Kyle Hendricks spent the first weeks of 2017 trying to recapture the stuff he dealt so easily a year ago while posting the best ERA in the majors.
Sometime in the third inning against Pittsburgh on Tuesday night, everything sort of clicked. It had to if the Chicago Cubs wanted to have any chance of beating Gerrit Cole.
Hendricks limited the Pirates to four singles over six innings and the Chicago's bullpen did the rest as the Cubs took advantage of another error by Pittsburgh's shaky distance to hold on for a 1-0 victory. Hendricks struck out three and walked two in easily his best performance of the young season for the defending World Series champions.
While Hendricks (2-1) isn't ready to say his early struggles are behind him, he took a step forward as the Chicago won for the sixth time in seven games.

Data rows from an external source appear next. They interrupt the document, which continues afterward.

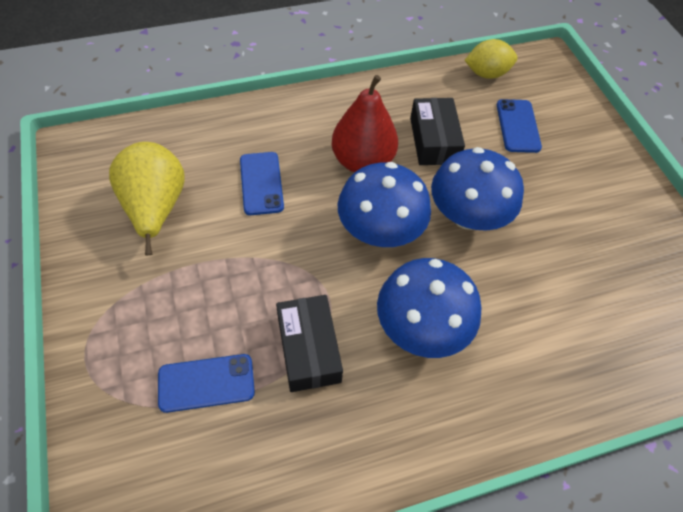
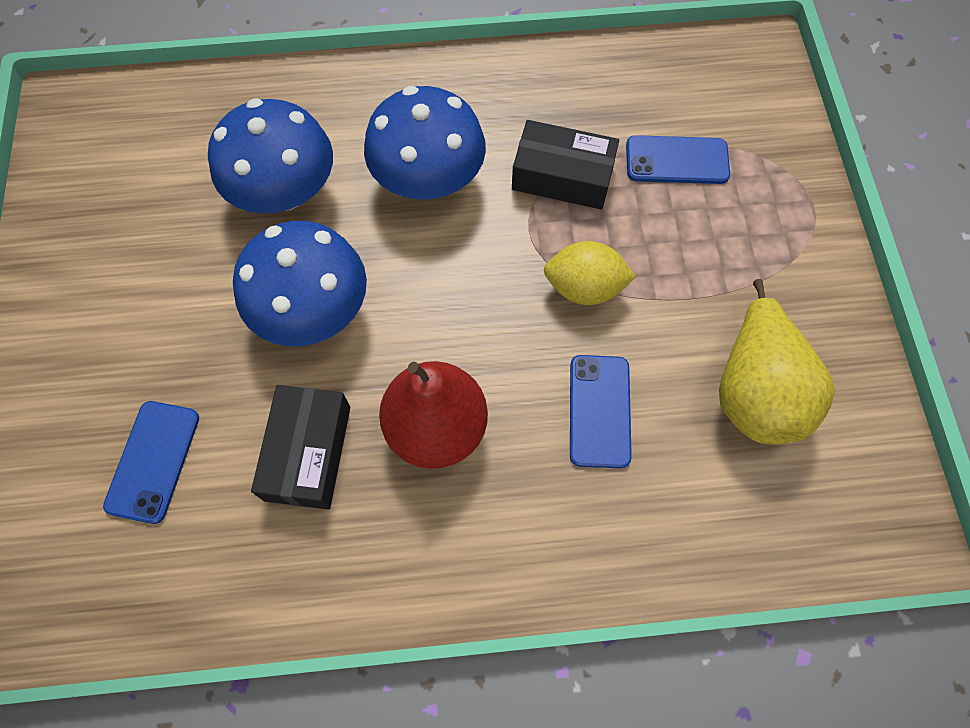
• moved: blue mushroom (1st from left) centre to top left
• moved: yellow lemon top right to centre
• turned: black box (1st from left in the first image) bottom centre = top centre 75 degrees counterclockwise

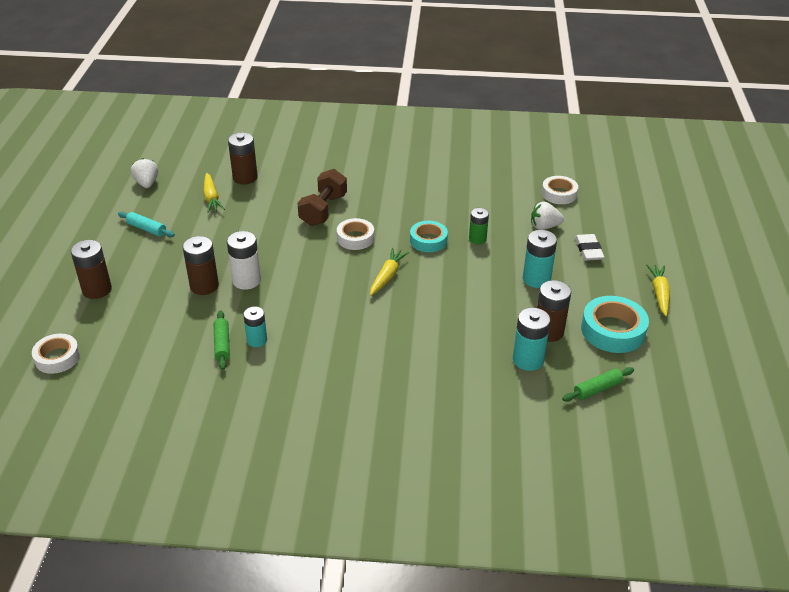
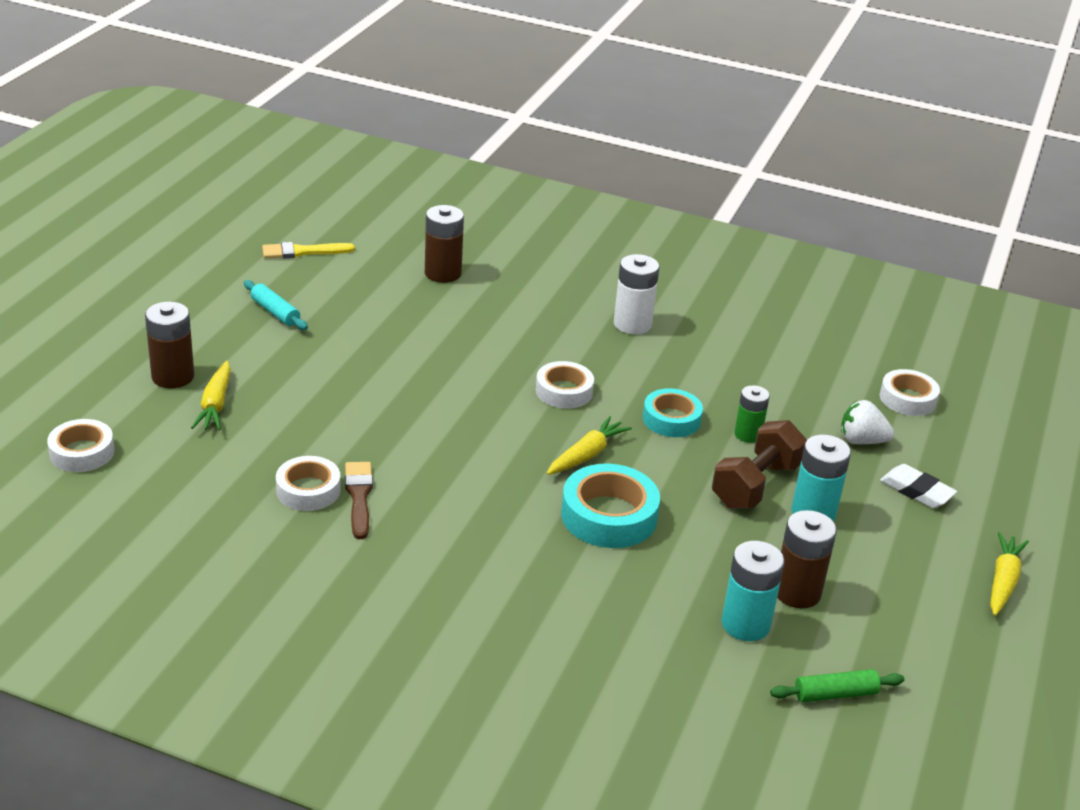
• removed: brown battery (2nd from left) middle left
• moved: yellow carrot (1st from left) top left to middle left
• moved: white battery middle left to centre
• moved: brown dumbbell top centre to middle right
• moved: turquoise tape (2nd from left in the first image) middle right to turquoise tape (1st from left) centre
• replaced: white strawberry (1st from left) top left to yellow brush top left
• replaced: green rolling pin (1st from left) middle left to white tape (2nd from left) middle left
• replaced: turquoise battery (1st from left) middle left to brown brush middle left
• turned: white eraser middle right = middle right 60 degrees counterclockwise

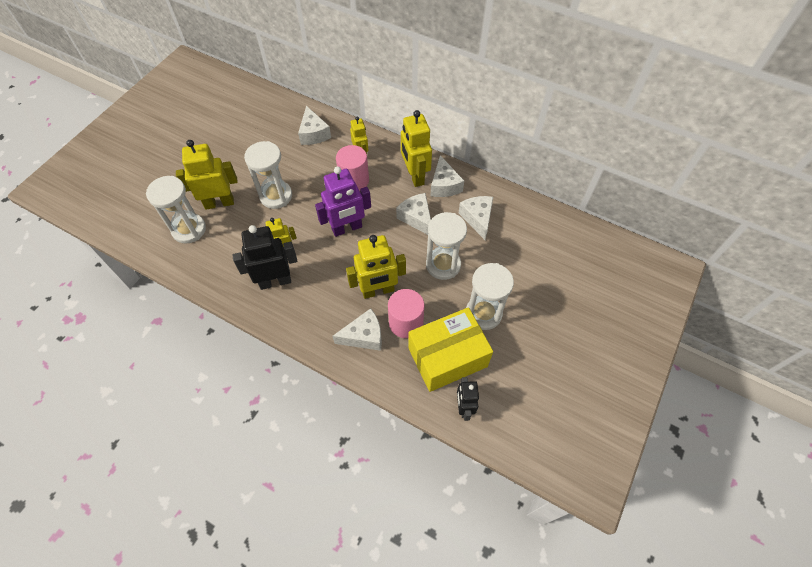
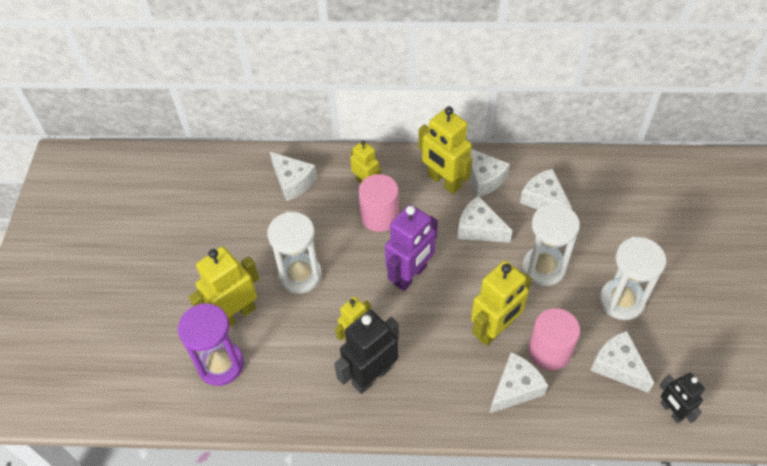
• replaced: yellow box centre to white cheese (6th from left) bottom right
• recoloured: white hourglass (1st from left) middle left to purple hourglass bottom left

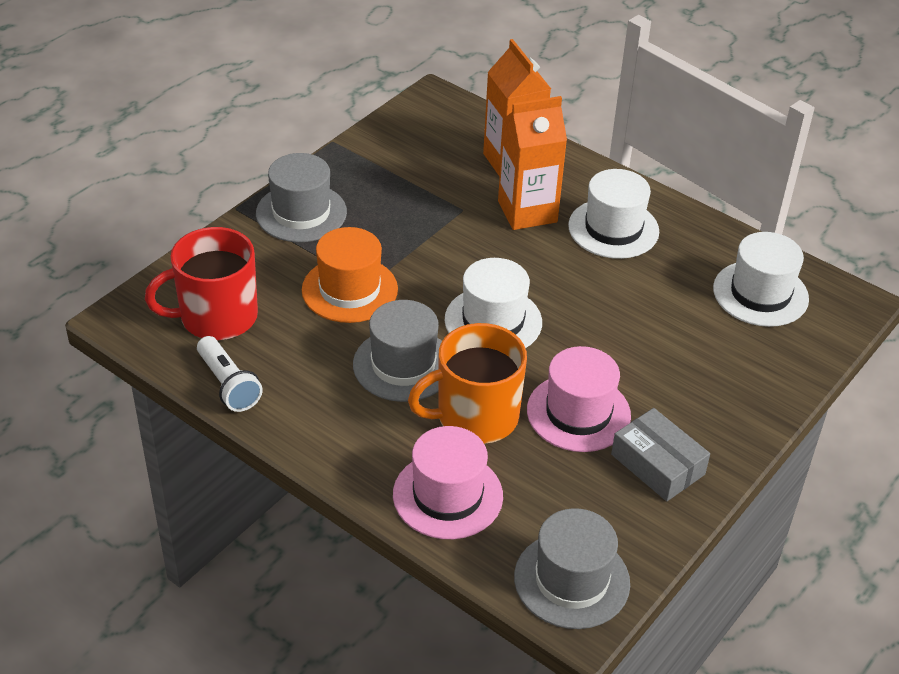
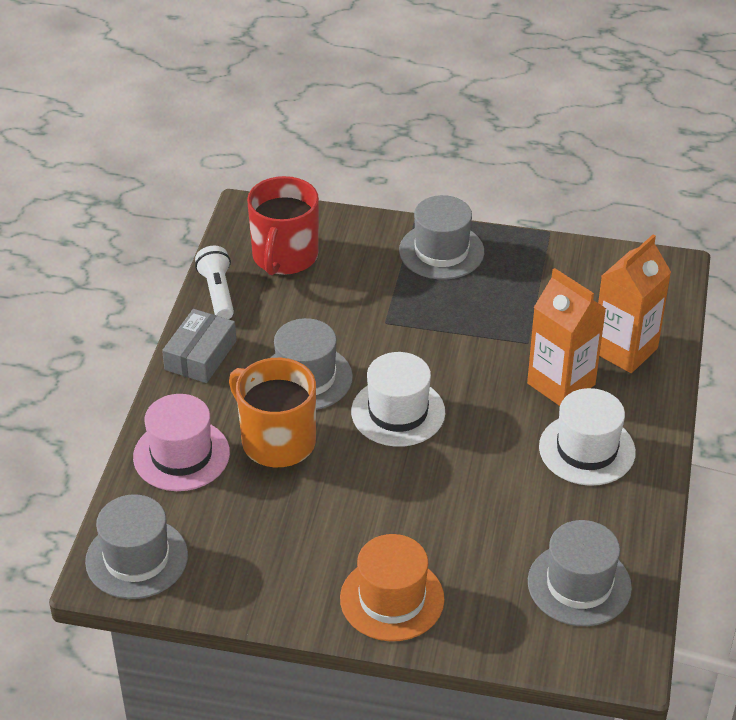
• removed: pink hat (2nd from left) centre
• moved: orange hat centre to bottom centre
• moved: grey box bottom right to middle left
• recoloured: white hat (3rd from left) middle right to grey hat (4th from left) bottom right
• turned: red mug middle left = top centre 120 degrees counterclockwise
• turned: white flashlight middle left = middle left 135 degrees clockwise

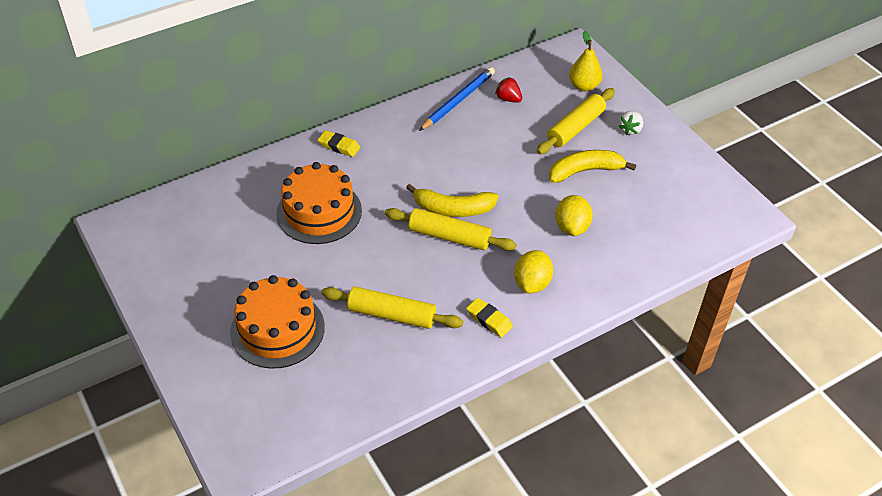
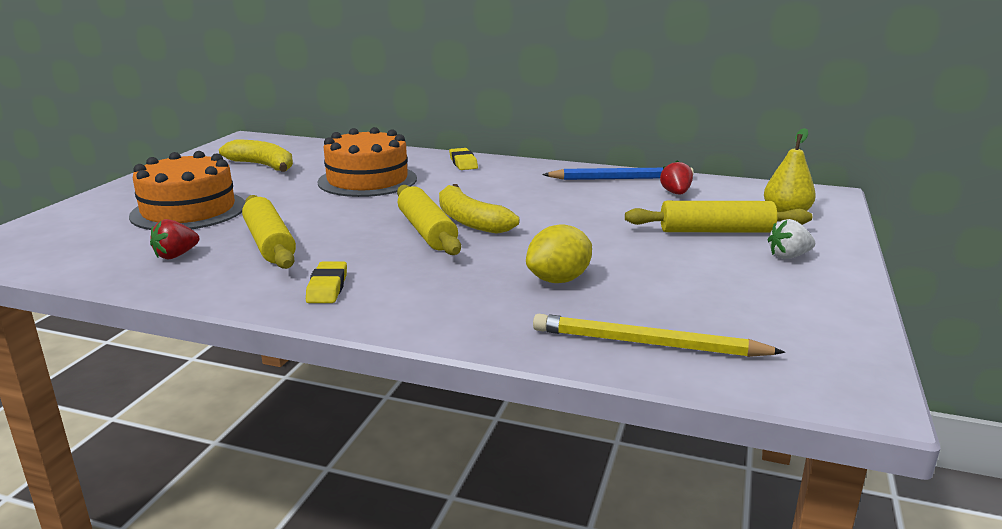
• removed: yellow lemon (1st from left) centre
• added: red strawberry (1st from left) middle left
• added: yellow pencil centre
• moved: yellow banana (2nd from left in the first image) middle right to yellow banana (1st from left) top left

"It's just one start," Hendricks said. "It's not a 'back' thing. I'm not in the zone, dialed in like I was last year. That was a completely different feeling and sensation (but) felt a lot better. It's more on track."
Hendricks became the first Cub in nearly 80 years to lead the majors in ERA (2.13) last season but took the mound on Tuesday with the number at 6.19. It dropped to 4.50 after he kept Pittsburgh off balance with his mix of breaking balls and changeup to go with a fastball that only reaches the mid-80s but can find the corners when he's on.
"He looked much more like he did last year," Chicago manager Joe Maddon said.
Chicago's bullpen did the rest, with Wade Davis working a perfect ninth for his fifth save. Addison Russell doubled in the second off Cole (1-3) and scored when second baseman Alen Hanson airmailed first base on a Jason Heyward grounder, the Pirates' major league-high 20th error this season. They've also allowed 15 unearned runs, the most in the big leagues.
"I noticed that the runner wasn't running a 100 percent," Hanson said. "I just relaxed a little and tried to make the play. When I noticed that he was almost there, I released the ball and just threw the ball away."
The miscue spoiled a masterful outing by Cole. He struck out eight without issuing a walk and retired 14 of his final 15 batters. It wasn't enough for Pittsburgh, which has lost six of eight.
Cole only needed 78 pitches to get through seven innings but was pulled for pinch hitter Jose Osuna with the tying run on third and two outs in the bottom of the seventh against Chicago reliever Koji Uehara. Osuna flied out and Pittsburgh never threatened again.
"Guys are putting good swings on the ball," Cole said. "It's just the way this stuff goes sometimes. There's gonna be ups and downs throughout the whole year. You can't get frustrated."